The activity in this challenging field within the Laboratory for Neutron Scattering (LNS) is illustrated by two spectacular effects: a metal-insulator transition in (La1-yPry)0.7Ca0.3MnO3 caused by oxygen isotope substitution, and a spin-state transition in La-CoO3 induced by thermal excitations.
Fig. 1: FM and AFM diffraction peak intensities in LPCM samples (y=0.8) as a function of temperature. The insert shows magneto-optical images (taken from Ref. [13]) of the surface of the LPCM single crystal (y=0.7) providing visual evidence of the mesoscopic phase separation.
Fig. 1: FM and AFM diffraction peak intensities in LPCM samples (y=0.8) as a function of temperature. The insert shows magneto-optical images (taken from Ref. [13]) of the surface of the LPCM single crystal (y=0.7) providing visual evidence of the mesoscopic phase separation.
Fig. 2: Intensity contours visualizing the temperature renormalization of the energy spectra taken for LaCoO3.
Fig. 2: Intensity contours visualizing the temperature renormalization of the energy spectra taken for LaCoO3.


Project description

The 3d-transition metal perovskite AMO3 oxides can have metallic and insulating states and different types of the long range ordering. Depending on the interatomic to intraatomic ratio of electron interaction a particular compound can be either on itinerant or localized side of Mott-Hubbard metal-insulator (M-I) transition. This kind of magnetic oxides had been attracting general attention from early 50’s as a model system in which the theoretical concepts of magnetic exchange based on the Heisenberg Hamiltonian generalized to include exchange and crystalline anisotropies can be verified. The basic interactions relevant to M-I crossover are kinetic superexchange interactions through O-2p orbitals, which give the strength of the interatomic interaction W, and an effective intraatomic energy Ueff required to add an electron to dn manifold. The majority of single valence AMO3 perovskites are antiferromagnetic insulators, however some of them lie on the itinerant-electron side of Mott-Hubbard transition (W>Ueff) showing metallic properties. E.g. SrCrO3 (3d2) is Pauli paramagnetic metal, SrCoO3 (3d5) is ferromagnetic metal with TC=212K, SrFeO3 (3d4) is a metal with antiferromagnetic spiral spin configuration.

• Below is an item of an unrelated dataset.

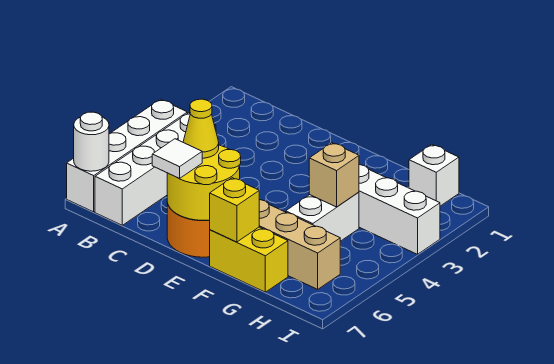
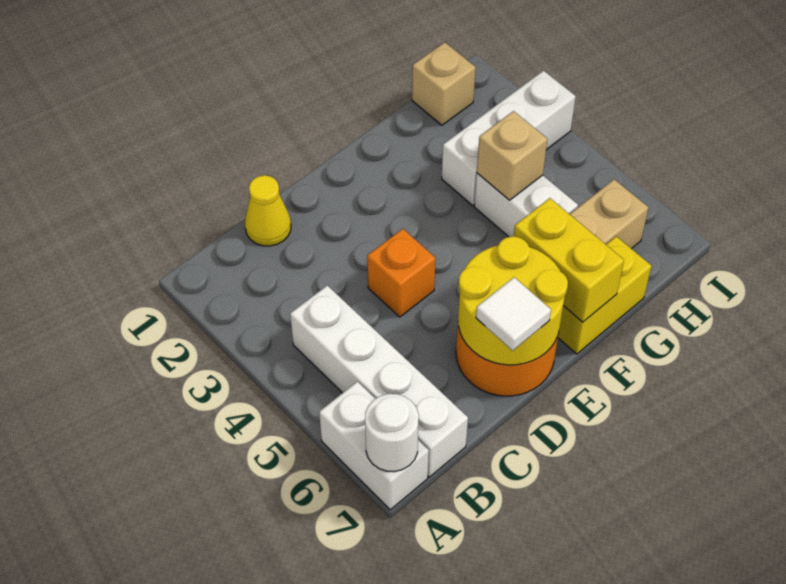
white brick A4:A7 level 1 -> white brick A6:A7 level 1
none -> orange brick D4 level 1
yellow cone D6 level 3 -> yellow cone C1 level 1
yellow brick F7 level 2 -> yellow brick F6:F7 level 2
white brick H1 level 1 -> tan brick H1 level 1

The manganese and cobalt oxides La1-xSrxMnO3 and La0.5Sr0.5CoO3 were found to be ferromagnetic metals [1] already in 1950. Ferromagnetism in the metallic mixed valence La1-xSrx(Mn3+Mn4+)O3 led to the concept of double exchange DE (a kinetic SE involving a real charge transfer, like molecular orbital, between two different states of the same Mn atom) originally formulated by Zener [2] and later developed by Anderson and Hasegawa [3] and de Gennes [4] in a more realistic DE model for itinerant electrons in the presence of localized spins. However, the magnetoresistance phenomenon was not recognized as a very important, and these particular oxides were just an example of the DE-ferromagnetic metals.

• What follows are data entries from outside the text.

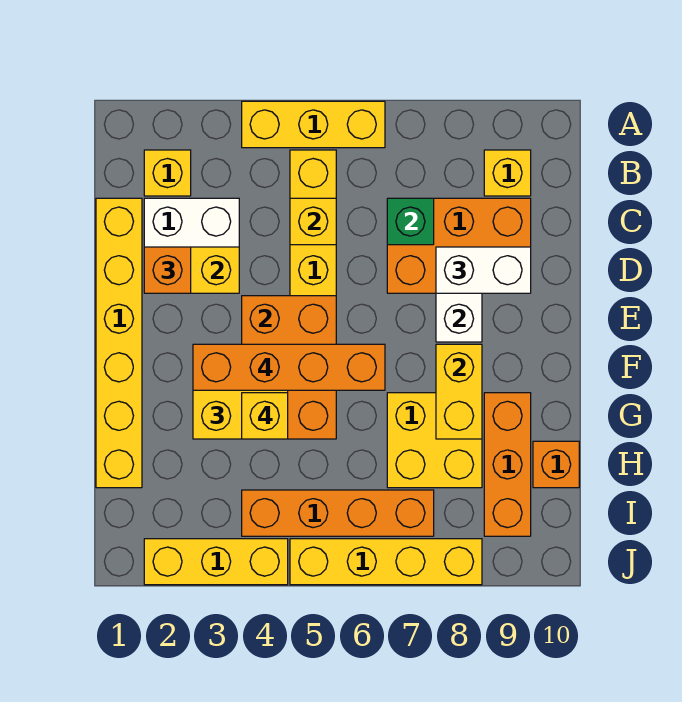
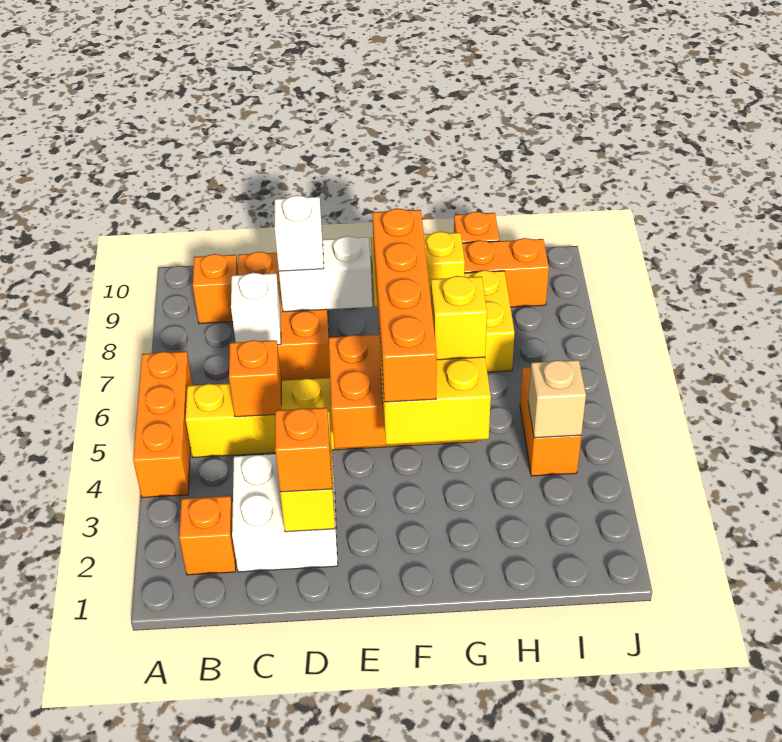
yellow brick A4:A6 level 1 -> orange brick A4:A6 level 1
yellow brick B2 level 1 -> orange brick B2 level 1
yellow brick B9 level 1 -> orange brick B9 level 1
yellow brick C1:H1 level 1 -> none
yellow brick C5 level 2 -> orange brick C5 level 2
green brick C7 level 2 -> white brick C7 level 2
white brick D8:D9 level 3 -> white brick D8 level 3
orange brick I4:I7 level 1 -> orange brick I4:I5 level 1
none -> tan brick I4 level 2
yellow brick J2:J4 level 1 -> none
yellow brick J5:J8 level 1 -> none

The phenomenon of magnetoresistance (MR) itself is well known for the usual metals possessing atoms with the localized magnetic moments. The electrical conductivity is increased by ferromagnetic aligning of the localized spins due to suppression of electron-ion spin-flip scattering channel. The sudden decrease in resistivity of the ferromagnetic metals as they are cooled through the TC was explained by Mott in 1936. However, in the usual “good” metals the MR effect amounts to several percents, while the colossal magnetoresistance (CMR) effect assumes a decrease in resistance by about 100%. The CMR phenomenon has attracted general attention after discovery of the huge MR in Fe/Cr artificial superlattices at room temperatures [5] in 1988. The effect was based on the fact that the coupling between ferromagnetic layers of Fe through Cr layers can be AF at certain Cr layer thickness. By applying a large enough magnetic field the magnetization of the Fe-layers line up along the field direction providing large MR-effect. The interest to this discovery was naturally generated because of the numerous technological applications in magnetic recording and sensors (note, that today all computer disk drives make use of this technology). The re-discovery of CMR-effect in the manganese perovskite oxide La2/3Ba1/3MnO3 in 1993 by Helmolt et al. [6] immediately produced a strong resonance because the value of the effect was even larger than in the artificial superlattices, thus opening expectations for a new generation of magnetic devices. Overwhelming number of subsequent studies made manganese oxides one of the main areas of research within the field of strongly correlated electron systems. Due to CMR features of manganese oxides, the interest was also re-activated to the cobaltate oxides, which also can show DE-coupling because of mixed valence of Co. It was found that the cobaltate La0.5Sr0.5CoO3 also exhibit large MR (10%, which is considerably smaller than in manganites) at metal-metal transition at TC [7].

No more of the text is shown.